If you've been training BJJ for any length of time, you undoubtedly have heard that it can take upwards of 8 to 10 years to get your black belt. I, myself, am still on this journey.
Many men and women are shocked to hear that it can take 8 to 10 years because, compared to karate or other mainstream martial arts, where you can achieve black belt status in 3 to 4 years, a black belt in BJJ is a grind.
But let’s take a step back and think about what a black belt is. A black belt is someone who most would consider a master. He or she has spent 1000’s upon 1000’s of hours practicing their trade. They know the art inside and out. Sure there are prodigies just like with anything else, but those are few and far between.
So let’s compare a BJJ black belt to other sports professionals.
The average NFL player, upon being drafted straight out of college, has been playing football since the age of 7. If they are drafted at the age of 22 into the NFL, which would be the equivalent to a black belt, that is 15 years of hard-core practice.

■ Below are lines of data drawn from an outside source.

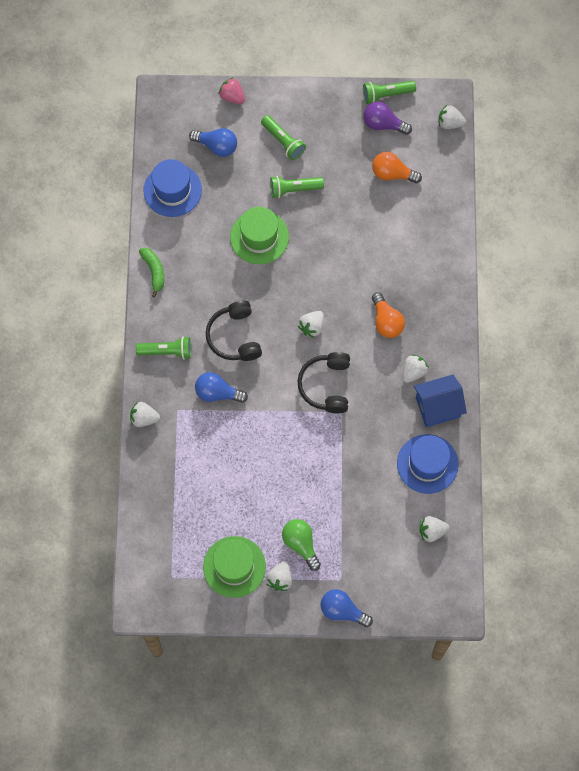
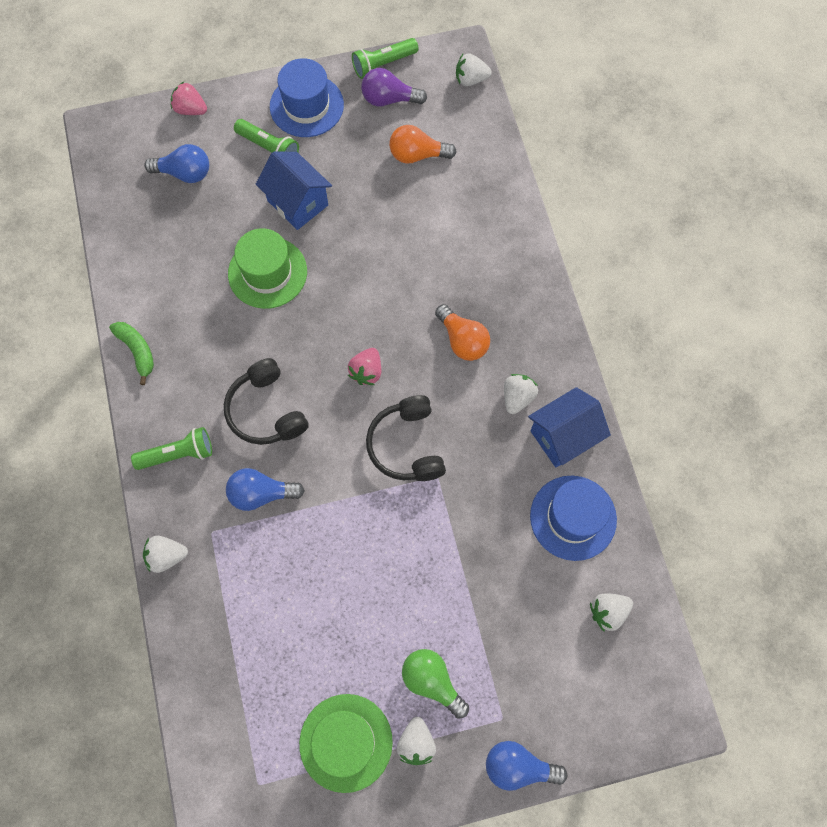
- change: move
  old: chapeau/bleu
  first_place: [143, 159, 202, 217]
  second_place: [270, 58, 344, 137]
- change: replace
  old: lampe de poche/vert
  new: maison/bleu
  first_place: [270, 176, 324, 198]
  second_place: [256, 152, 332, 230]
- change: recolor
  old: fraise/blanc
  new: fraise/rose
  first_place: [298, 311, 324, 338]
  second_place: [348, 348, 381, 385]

The average baseball player who makes it to the big leagues started playing t-ball when he or she was 5. If they enter the big leagues at 22 years old, that is 17 years of hard-core practice.
Now let’s look at corporate mastery.
Most CEO’s started out in the mailroom 25 years ago. They are only now becoming the masters of the corporate world. It took him or her 25 years of learning, refining, and promoting through the corporate ranks to achieve mastery.
What about the military?
If you were on the “fast track” it would take you 22 years to become a general in the army.
So the idea that 8 or so years to get your black belt in BJJ is somehow long, is ludicrous. When compared to other sports or the corporate world or the military, it’s actually pretty short.
So take your time… truly become a master at the art of BJJ. Enjoy every phase of the journey. BJJ changes lives from white belt to black. So it’s no rush. If you are steadfast, the black belt will come and you can look back on the journey and smile.